In cases #3 and #4 we want to return to the caller the local variable to track. There is another complication here, as in case #3 we have a symbol representing the local variable to speak of, whereas in case #4 we have only a SyntaxToken representing the identifier of the local variable. With that said, here’s the code:
private bool CheckInvocation(
InvocationExpressionSyntax invocation,
out Symbol localVariableAssigned,
out SyntaxToken localVariableInitialized)
{
localVariableAssigned = null;
localVariableInitialized = NoToken;
SemanticInfo info = _semanticModel.GetSemanticInfo(
invocation);
MethodSymbol methodSymbol = (MethodSymbol)info.Symbol;
if (methodSymbol.ReturnType.SpecialType !=
SpecialType.System_Boolean)
return false;
if (!methodSymbol.Name.Contains("Try"))
return false;
if (invocation.Parent is ExpressionStatementSyntax)
{
WARN("Invocation of {0} ignores its return value.",
methodSymbol.Name);
return false;
}
ForStatementSyntax forStmt =
invocation.Parent as ForStatementSyntax;
if (forStmt != null)
{
if (forStmt.Initializers.Contains(invocation) ||
forStmt.Incrementors.Contains(invocation))
{
WARN("Invocation of {0} as part of the 'for'" +
"statement ignores its return value.",
methodSymbol.Name);
return false;
}
}
BinaryExpressionSyntax binaryExpr =
invocation.Parent as BinaryExpressionSyntax;
if (binaryExpr != null &&
_assignExprs.Contains(binaryExpr.Kind))
{
IdentifierNameSyntax id =
binaryExpr.Left as IdentifierNameSyntax;
if (id != null)
{
Symbol symbol =
_semanticModel.GetSemanticInfo(id).Symbol;
if (symbol.Kind == SymbolKind.Local)
{
localVariableAssigned = symbol;
return true;
}
}
}
EqualsValueClauseSyntax equalsClause =
invocation.Parent as EqualsValueClauseSyntax;
if (equalsClause != null)
{
VariableDeclaratorSyntax varDecl =
equalsClause.Parent as
VariableDeclaratorSyntax;
if (varDecl != null)
{
SyntaxToken localVar = varDecl.Identifier;
localVariableInitialized = localVar;
return true;
}
}
return false;
}
In the latter two cases, the caller needs to track the local variable being initialized or assigned throughout the rest of the method and determine whether it’s being used. For simplicity (and brevity!) we’ll ignore the case that the variable is being overwritten before it’s read, or being read conditionally—that’s not to say these cases can’t be treated, at least partially**.
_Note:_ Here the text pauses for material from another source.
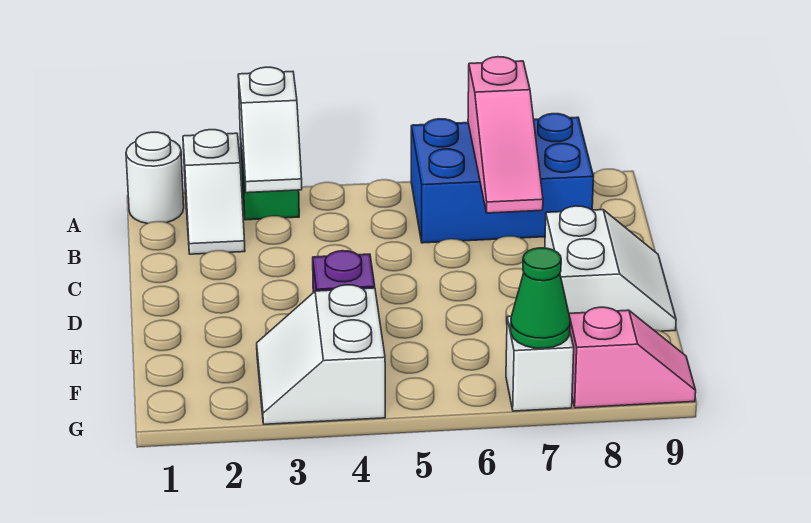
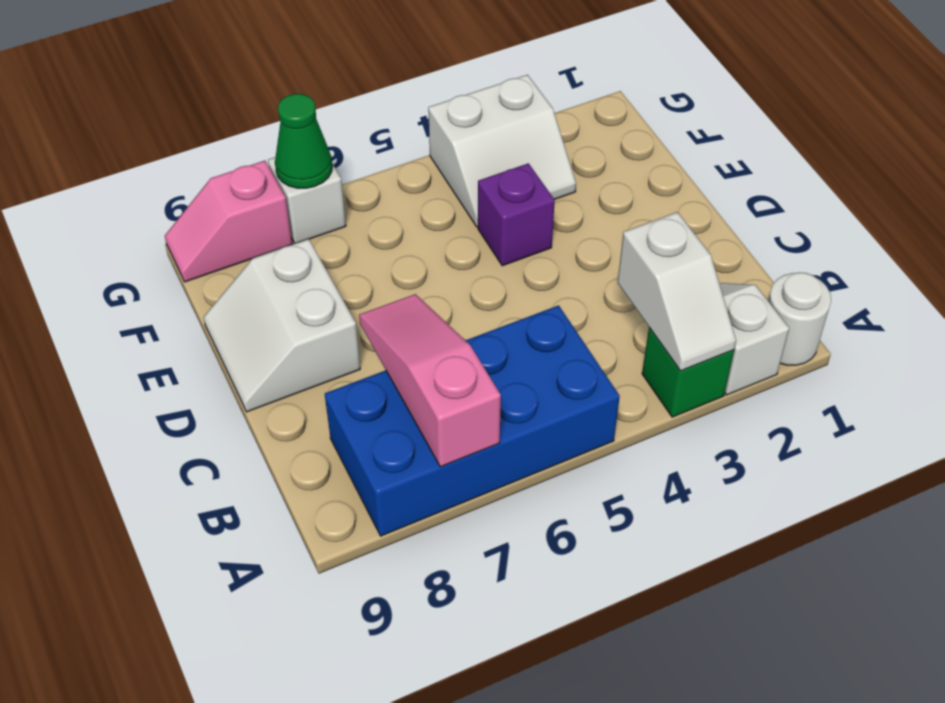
white slope A3:B3 level 2 top A -> white slope A3:B3 level 2 top B
blue brick A6:B8 level 1 -> blue brick A5:B8 level 1
white slope F3:G4 level 1 top 4 -> white slope F3:G4 level 1 top G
How are we going to figure out whether the variable is being read? The naïve approach would be to examine every possible syntax node that might read the variable. This would be very difficult and error-prone. Instead, Roslyn offers a data-flow analysis API that can answer questions like “is this variable read/written in this block?” or “which variables are written outside this region?”. (To be fair, there’s also a control-flow analysis API, not shown here, which can answer questions like “what are all the locations where control leaves this block?” and “what are all the target locations to which control arrives in this block?”.)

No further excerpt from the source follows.